Different MySQL engines implement count(*) in varied ways

Implementation of count(*) in MySQL

Different MySQL engines implement count(*) in varied ways:

MyISAM

  • MyISAM engine stores the total row count of a table on the disk. When executing count(*), it directly returns this number, ensuring high efficiency.

InnoDB

  • InnoDB’s approach is more complex. When executing count(*), it has to read each row of data from the engine and count accumulatively.
    • InnoDB organizes data in an index-oriented way. The leaf nodes of the primary key index tree represent the data, while the leaf nodes of a non-primary index tree store the primary key values. Given this structure, non-primary index trees are typically much smaller than primary ones. For operations like count(*), traversing any index tree would yield the same logical result. Hence, MySQL’s optimizer chooses the smallest tree for traversal to minimize data scanning.

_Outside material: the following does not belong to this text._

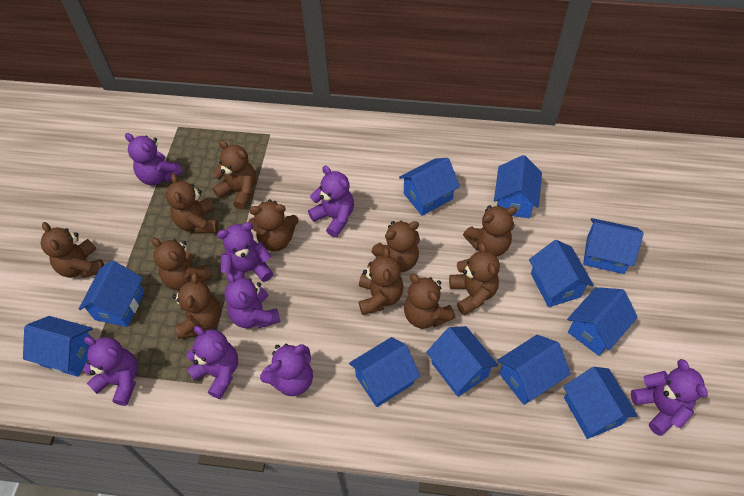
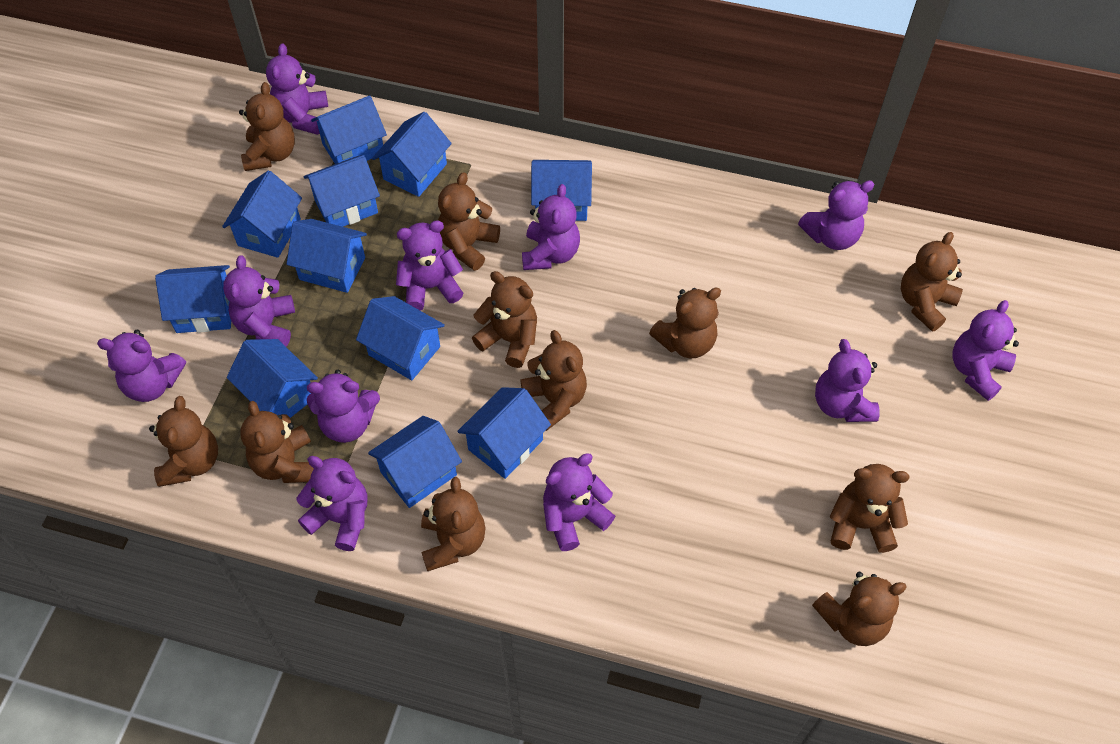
purple teddy bear: 8 -> 11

Using Caching Systems for Counting

A popular approach is to use a caching system like Redis to store the row count of a table:

  • Every time a row is inserted into the table, the Redis counter is incremented by 1.
  • Every time a row is removed, the counter is decremented by 1.
    However, caching systems might miss updates or produce logically imprecise counts due to concurrency issues.

Storing Count in the Database

The logic is similar to the caching system approach.

Variations of count Usage

  • count(primaryKeyID): InnoDB will traverse the entire table and return each row’s ID value to the server layer. The server layer then checks if the ID is non-null and accumulates the count.
  • count(1): InnoDB traverses the whole table without fetching values. The server layer just counts rows without checking values, making count(1) faster than count(primaryKeyID).
  • count(columnName):
    • If the column is defined as NOT NULL, the value from each row is fetched and checked.
    • If the column is nullable, the engine checks if the value is non-null before accumulating.
  • count(*) is optimized not to fetch all field values. It simply counts rows without checking for null values.

In terms of efficiency: count(columnName) < count(primaryKeyID) < count(1) ≈ count(*). It’s recommended to use count(*) whenever possible.